The problem Srinivas is facing is that one of these rpmsg devices is
trying to allocate and map a larger chunk of memory to be shared with
the coprocessor, which is then going to be referenced in the messages
being passed in rpmsg.
> However, from grepping through the DTs it seems at first glance like the
> non-trivial things under the "qcom,smd" bus mostly map to actual platform
> devices via the "qcom,smd-edge" property - if those platform devices are the
> physical DMA masters, they should be the ones used for DMA API operations.
>
One of the rpmsg implementations is virtio based and have a similar
problem, there dma_alloc*() is called with dev->parent->parent as
device, but this causes issues as dev->parent might not be what the
original author expected it to -- so this needs to be reworked as well.
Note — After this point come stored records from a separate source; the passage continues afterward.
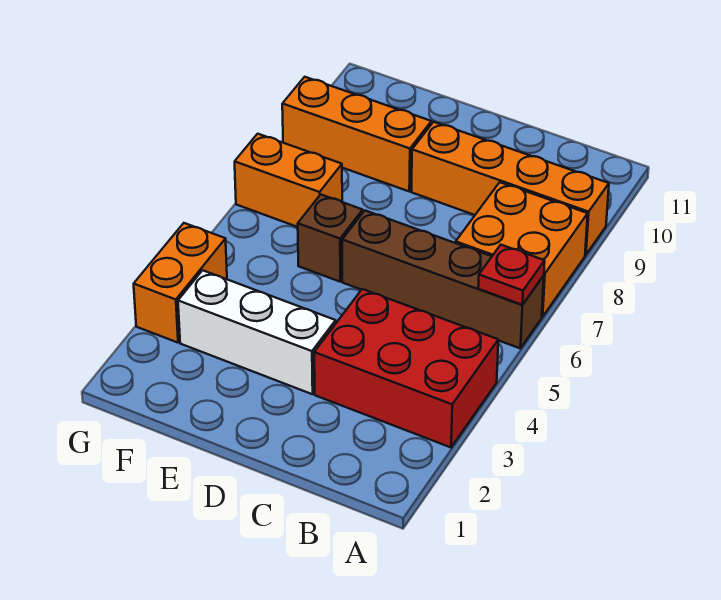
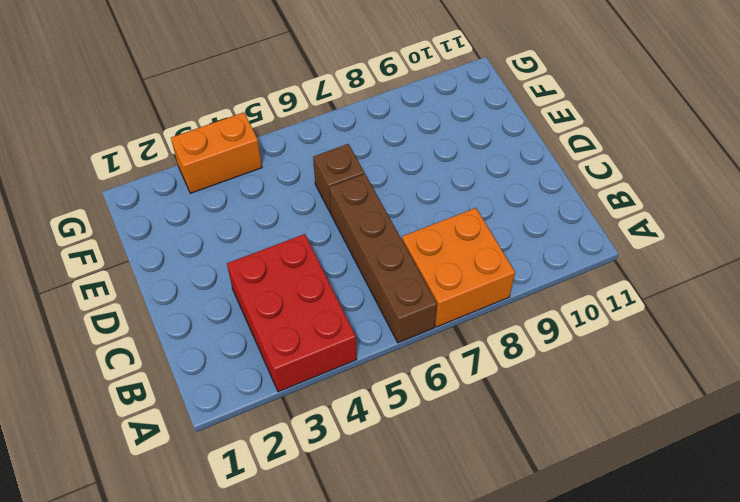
none -> orange brick A9:D9 level 1
none -> white brick D3:F3 level 1

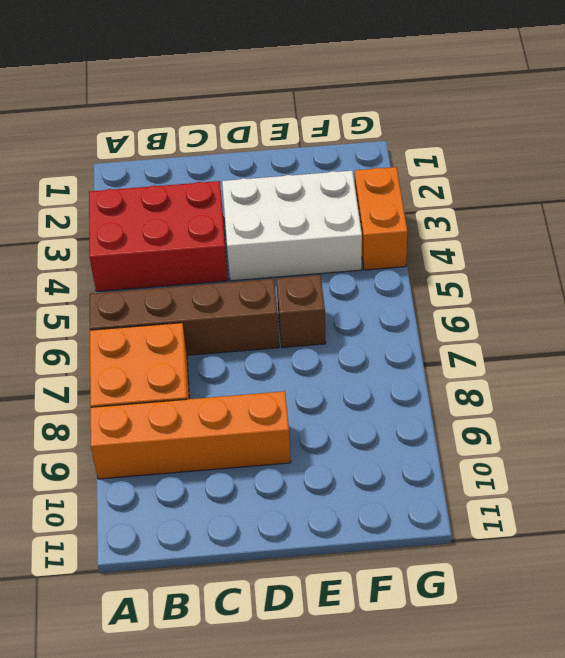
white brick D3:F4 level 1 -> white brick D3:F3 level 1
none -> orange brick E9:G9 level 1
none -> orange brick F7:G7 level 1

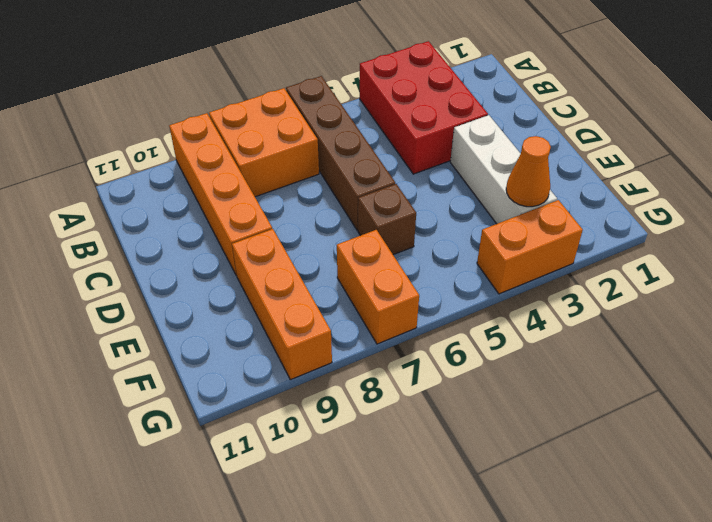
orange cone F3 level 2 -> none
none -> red plate A6 level 2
> > Signed-off-by: Srinivas Kandagatla <srinivas.kandagatla@...aro.org>
> > ---
> > drivers/rpmsg/rpmsg_core.c | 1 +
> > 1 file changed, 1 insertion(+)
> >
> > diff --git a/drivers/rpmsg/rpmsg_core.c b/drivers/rpmsg/rpmsg_core.c
> > index e84c71f8d6ab..540a3f3567b8 100644
> > --- a/drivers/rpmsg/rpmsg_core.c
> > +++ b/drivers/rpmsg/rpmsg_core.c
> > @@ -472,6 +472,7 @@ struct bus_type rpmsg_bus = {
> > .uevent = rpmsg_uevent,
> > .probe = rpmsg_dev_probe,
> > .remove = rpmsg_dev_remove,
> > + .force_dma = true,
>
> Regardless of the above, would you really need to use this brute force hack
> instead of just fixing the DTs? I'm struggling to find which drivers might
> currently be relying on this :/
>
The rpmsg devices, described as child nodes of rpmsg bus relates to
specific functions in the coprocessor firmware. The fact that the
firmware can be started and stopped dynamically makes the current layout
quite convenient (in comparison to e.g. how we would describe a
mailbox).
We know for these cases that dev->parent->parent is a remoteproc
instance representing the coprocessor that sits on the other side of the
communication channel. So we did investigate if we could just have that
to allocate and map buffers. The problem with this is that these
functions has multiple iommu contexts.